L’interdépendance sino-américaine est le fruit d’une complémentarité et d’une convergence d’intérêts historiques qui se sont estompées avec l’évolution du statut de la Chine. Ce lien, bien que remis en cause, ne sera pas rompu par une simple décision
La résurgence de la guerre commerciale, mise en scène par la Maison-Blanche à travers une communication erratique ponctuée d’annonces fracassantes et de reculades, a semé un vent de panique sur les marchés mondiaux, allant jusqu’à provoquer une flambée de la volatilité à des niveaux jamais observés depuis la crise du Covid-19 ou la grande crise financière de 2008. Pour les investisseurs, ces pics de volatilité peuvent être sources de fébrilité et d’une propension à réagir hâtivement. Le bon sens nous invite cependant à faire preuve de sang-froid et à effectuer quelques pas en arrière afin d’élargir notre champ de vision.
L’histoire de la mondialisation n’est pas un long fleuve tranquille. Le degré de mondialisation, mesuré par le rapport entre le commerce international et le PIB mondial, a augmenté à la fin du XIXe siècle et au début du XXe siècle, à la faveur de l’industrialisation et de la baisse des coûts de transport.
Montée en puissance chinoise
Sans surprise, la période de l’entre-deux-guerres a vu une forte contraction de la mondialisation, alors que la fin de la Deuxième Guerre mondiale a marqué le début d’une nouvelle phase de développement des échanges internationaux avec la mise en place du GATT en 1947, puis la création de l’OMC en 1995. La libéralisation des échanges a notamment permis la montée en puissance de la Chine, qui a intégré l’OMC fin 2001, après de longues négociations.
La crise financière de 2008 a ensuite marqué un coup d’arrêt dans l’essor de la mondialisation. Le commerce international s’est maintenu à un niveau élevé mais a cessé de croître plus rapidement que l’économie à partir de ce moment. Le FMI et la Banque mondiale ont montré que l’évolution des chaînes d’approvisionnement de la Chine et des Etats-Unis a contribué au tassement de la part du commerce international dans l’économie mondiale.
Les entreprises chinoises ont progressivement substitué des importations de composants en provenance des Etats-Unis par des composants fabriqués en Chine, diminuant ainsi la part importée des exportations chinoises. La pandémie a ensuite souligné la nécessité de chaînes de valeur plus courtes et d’une forme de réindustrialisation afin de garantir une souveraineté économique, cruciale dans les secteurs stratégiques.
Nouvelles alliances
Les barrières commerciales transforment la mondialisation sans la stopper. Alors que Washington annonçait l’augmentation de ses droits de douane, la Chine, la Corée du Sud et le Japon ont indiqué la reprise de discussions en vue d’un accord de libre-échange. La Chine a par ailleurs atteint un excédent commercial record en 2024, avoisinant les 1000 milliards de dollars, tout en diversifiant ses partenaires commerciaux, notamment grâce à l’intégration croissante des pays de l’Asean dans ses chaînes de valeur.

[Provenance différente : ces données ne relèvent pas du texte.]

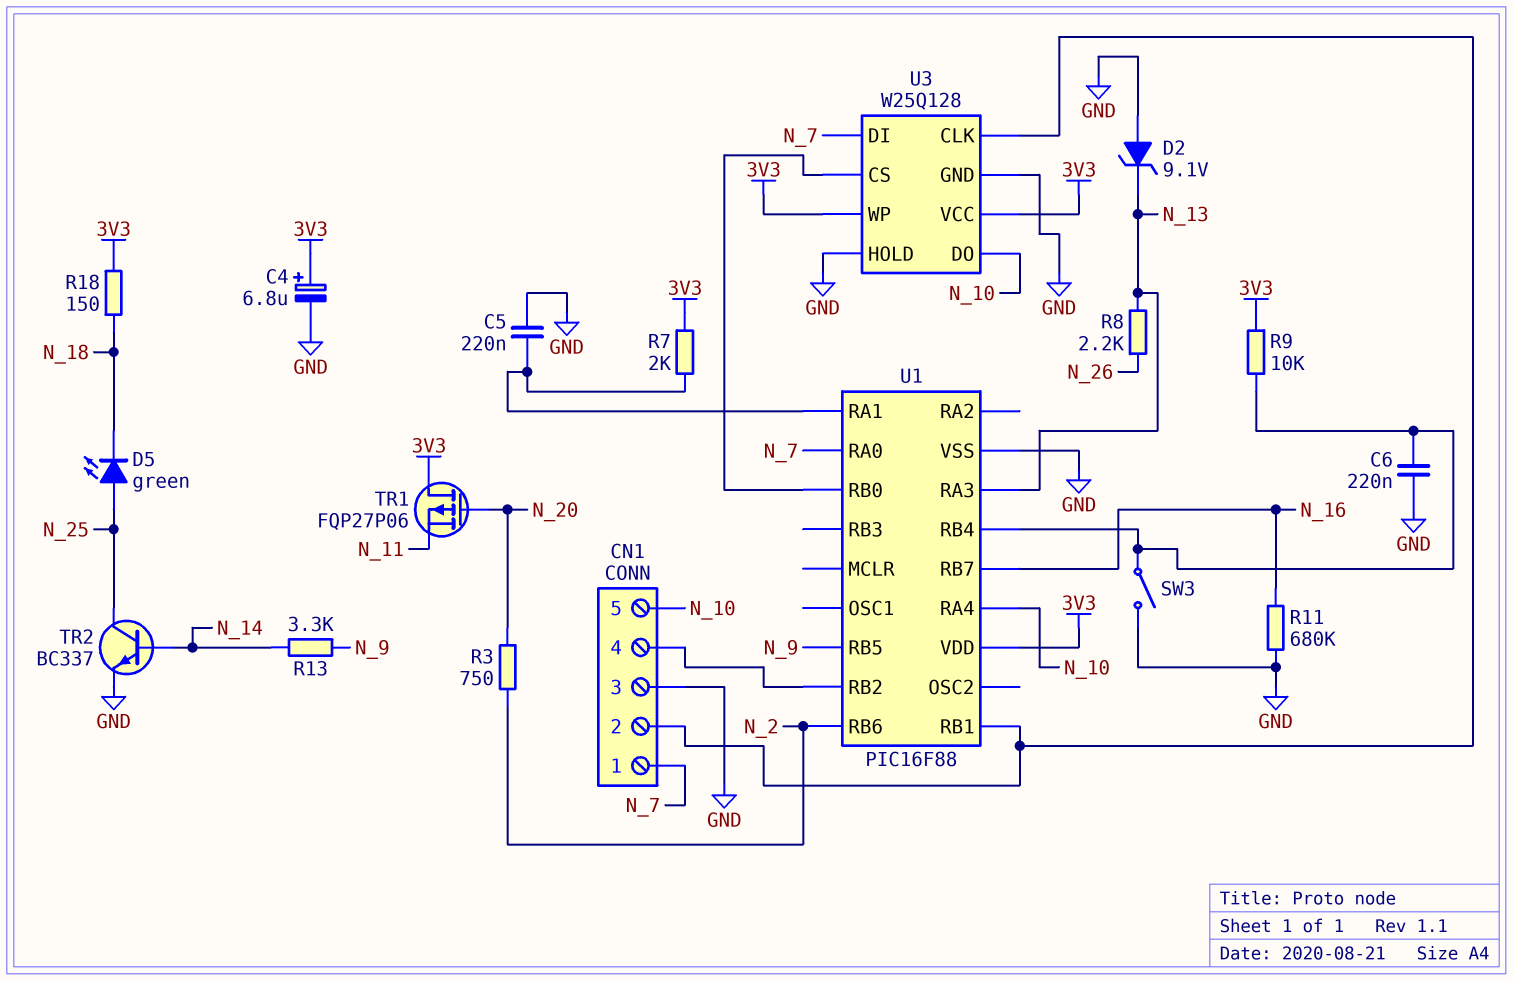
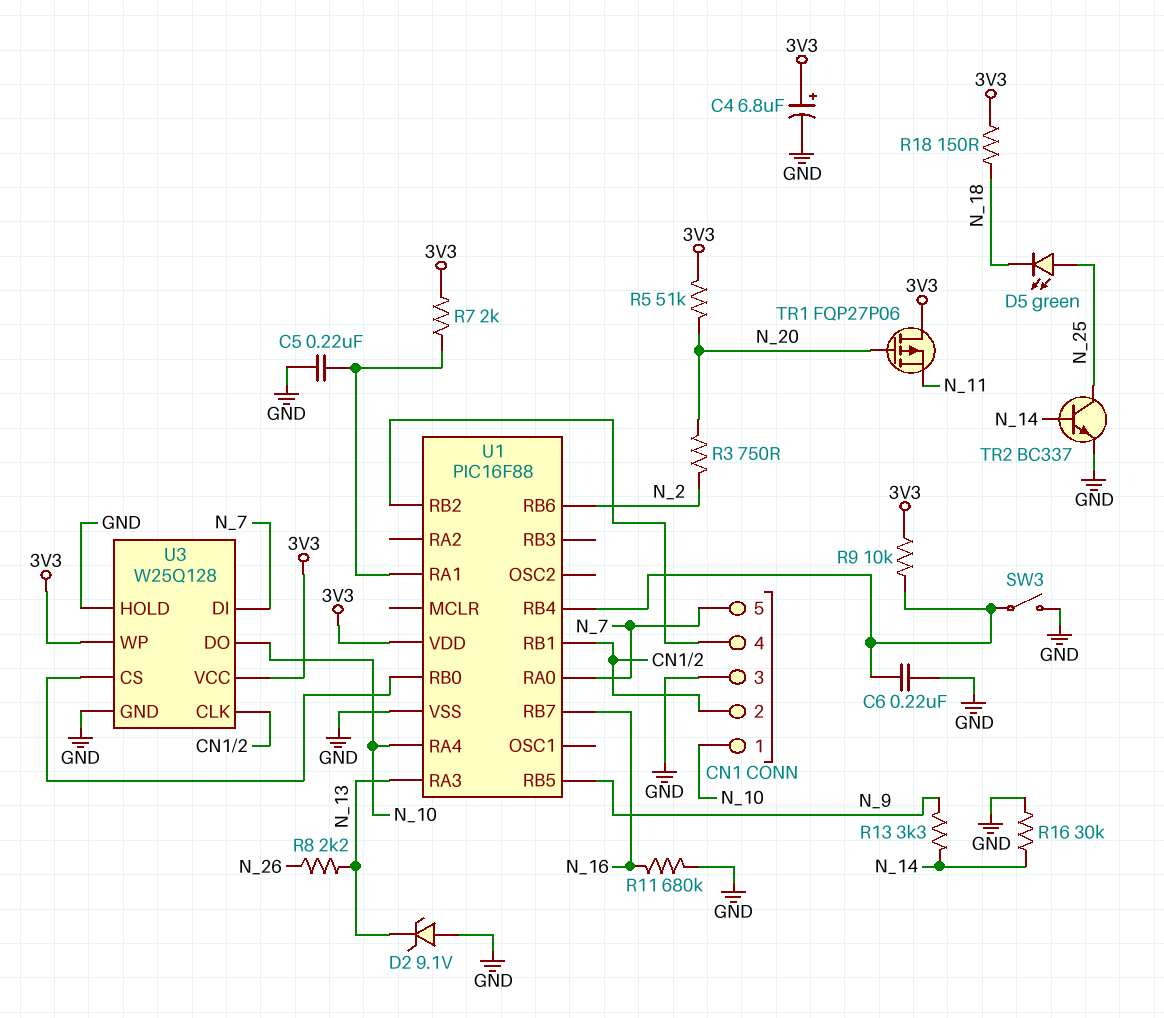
CN1 pin 1: N_7 -> N_10
CN1 pin 5: N_10 -> N_7
R5: none -> 51k (3V3, N_20)
R16: none -> 30k (GND, N_14)

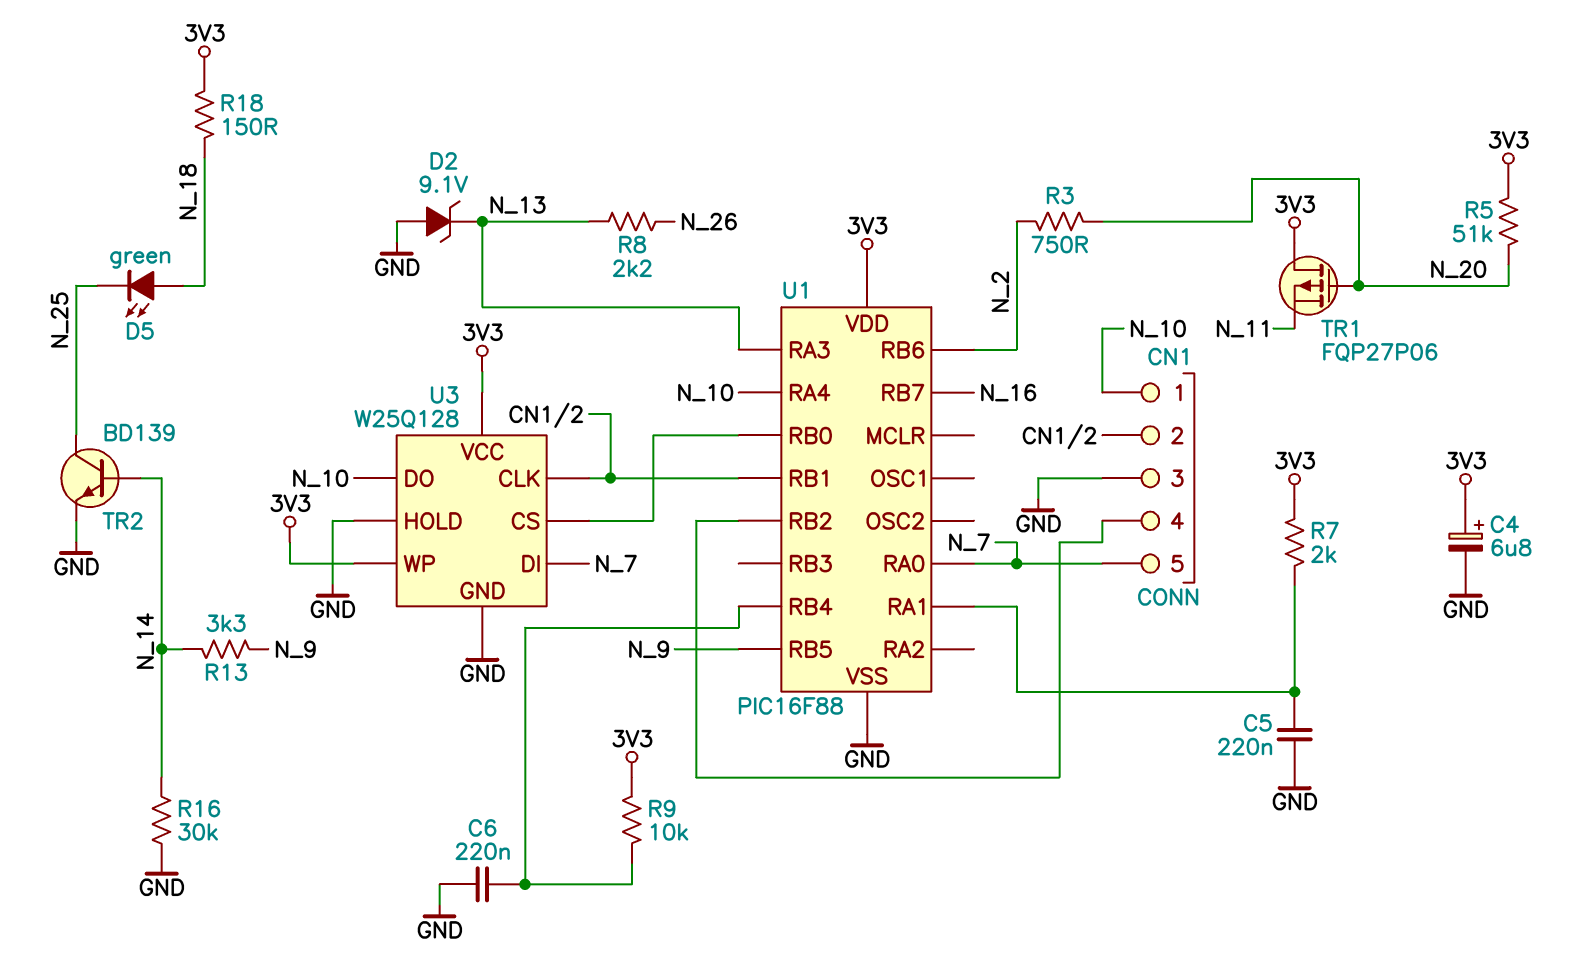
D5: LED green (A N_25, K N_18) -> LED green (A N_18, K N_25)
R11: 680k (GND, N_16) -> none
SW3: switch (GND, U1/RB4) -> none
TR2: NPN BC337 (B N_14, C N_25, E GND) -> NPN BD139 (B N_14, C N_25, E GND)

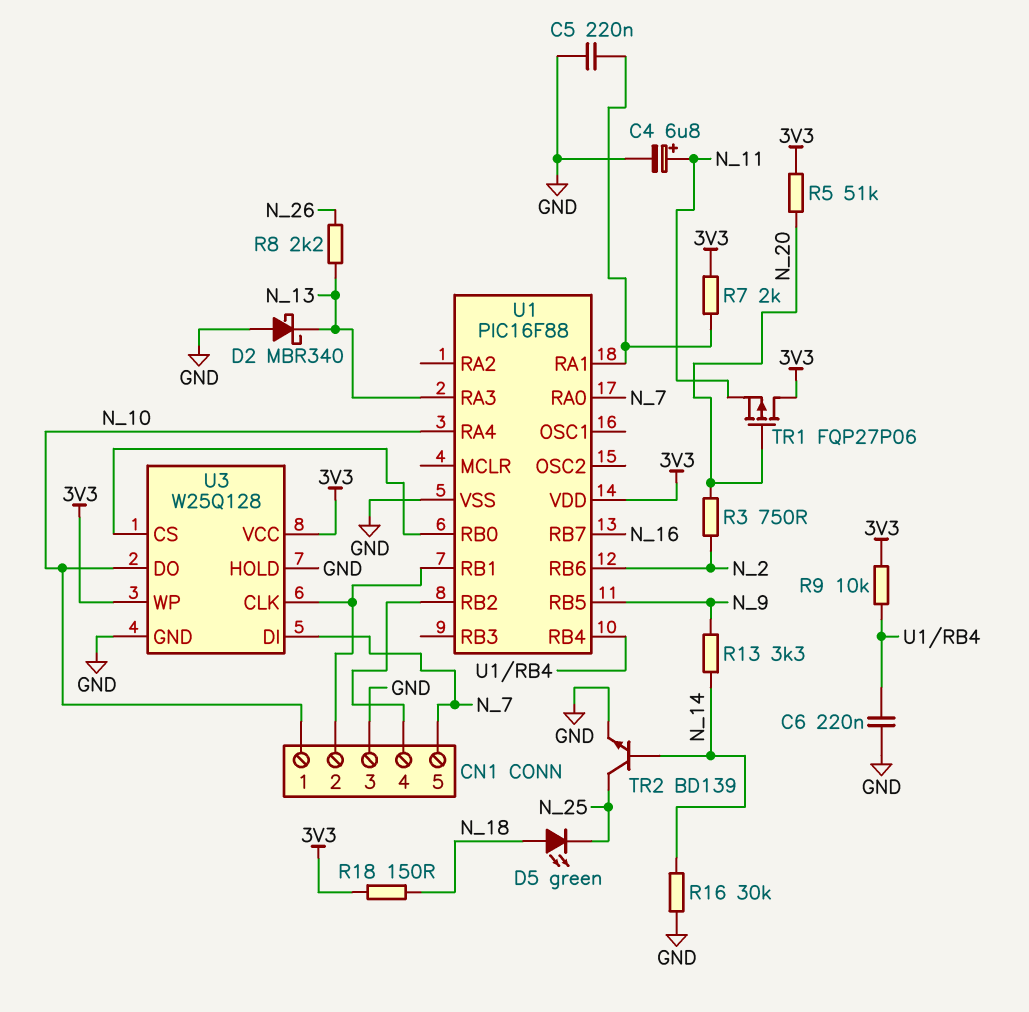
C4: 6.8uF (plus 3V3, minus GND) -> 6.8uF (plus N_11, minus GND)
D2: zener 9.1V (A GND, K N_13) -> schottky MBR340 (A GND, K N_13)

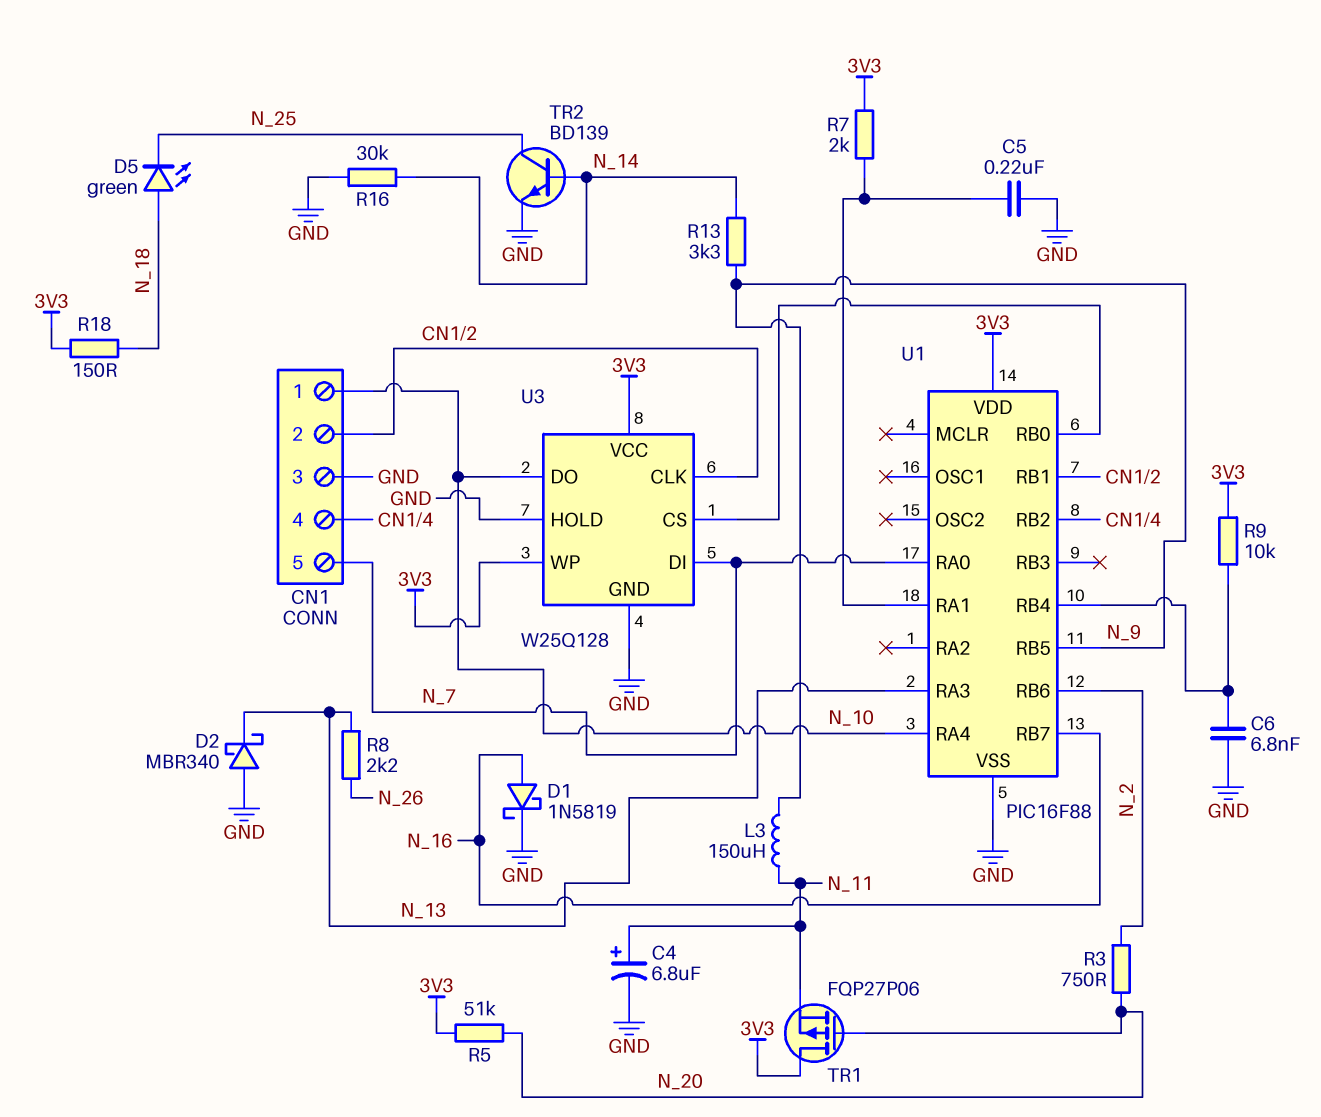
C6: 220nF (GND, U1/RB4) -> 6.8nF (GND, U1/RB4)
D1: none -> schottky 1N5819 (A N_16, K GND)
L3: none -> 150uH (N_9, N_11)

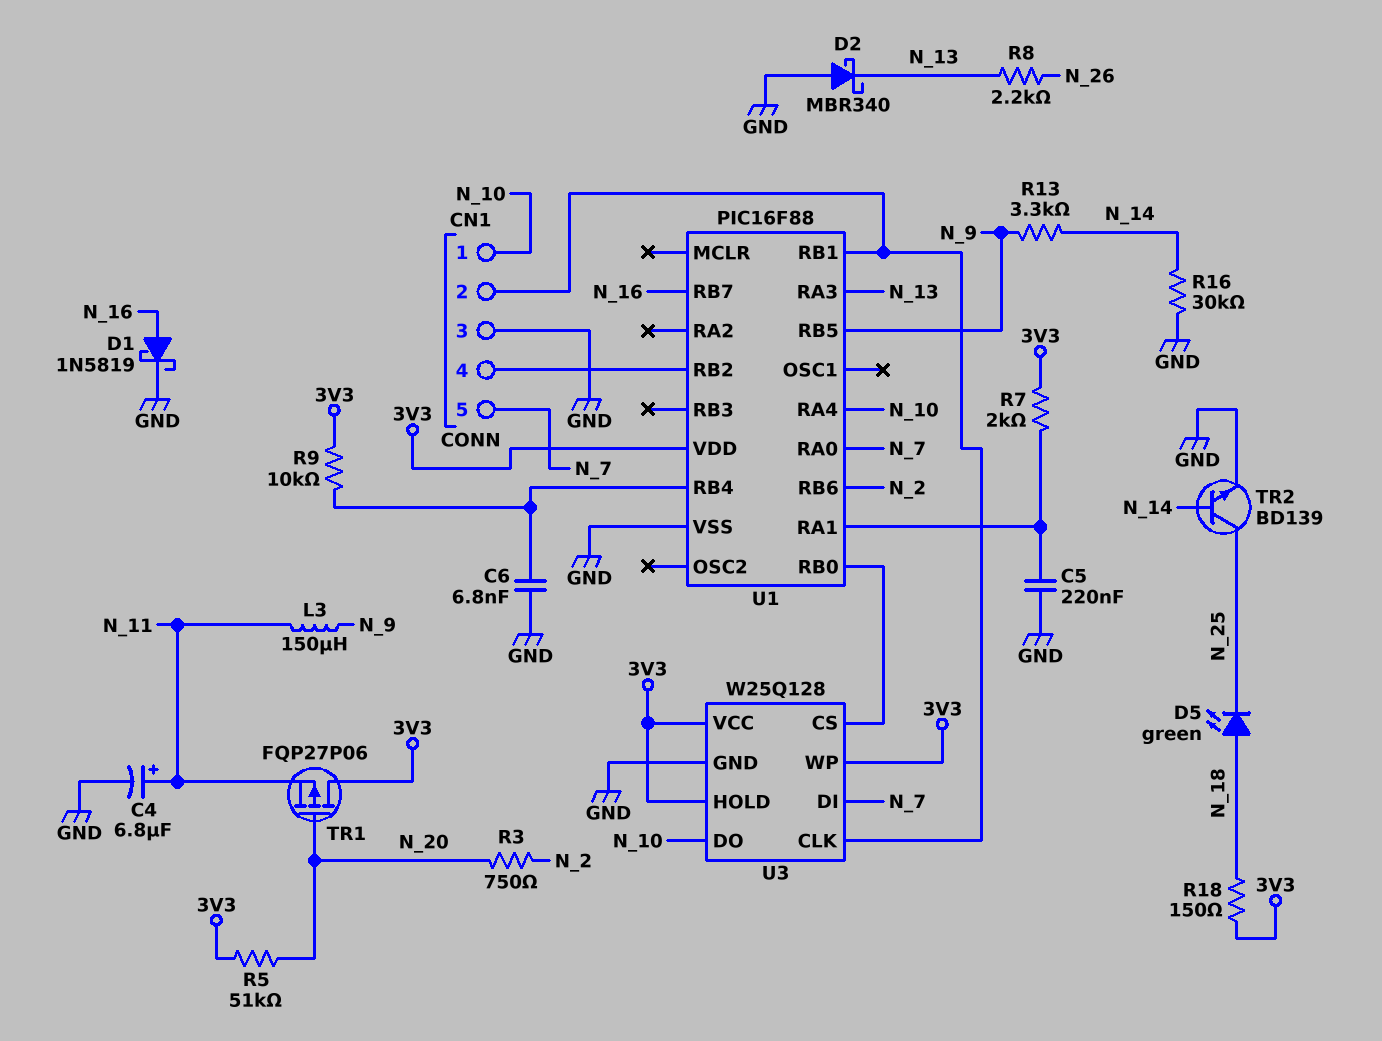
U3 pin HOLD: GND -> 3V3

L’interdépendance sino-américaine est le fruit d’une complémentarité et d’une convergence d’intérêts historiques qui se sont estompées avec l’évolution du statut de la Chine. Aujourd’hui remise en cause, cette interdépendance ne saurait pour autant être rompue par une simple décision. En définitive, la rivalité opposant les deux puissances s’inscrit dans la question plus large de la transition hégémonique.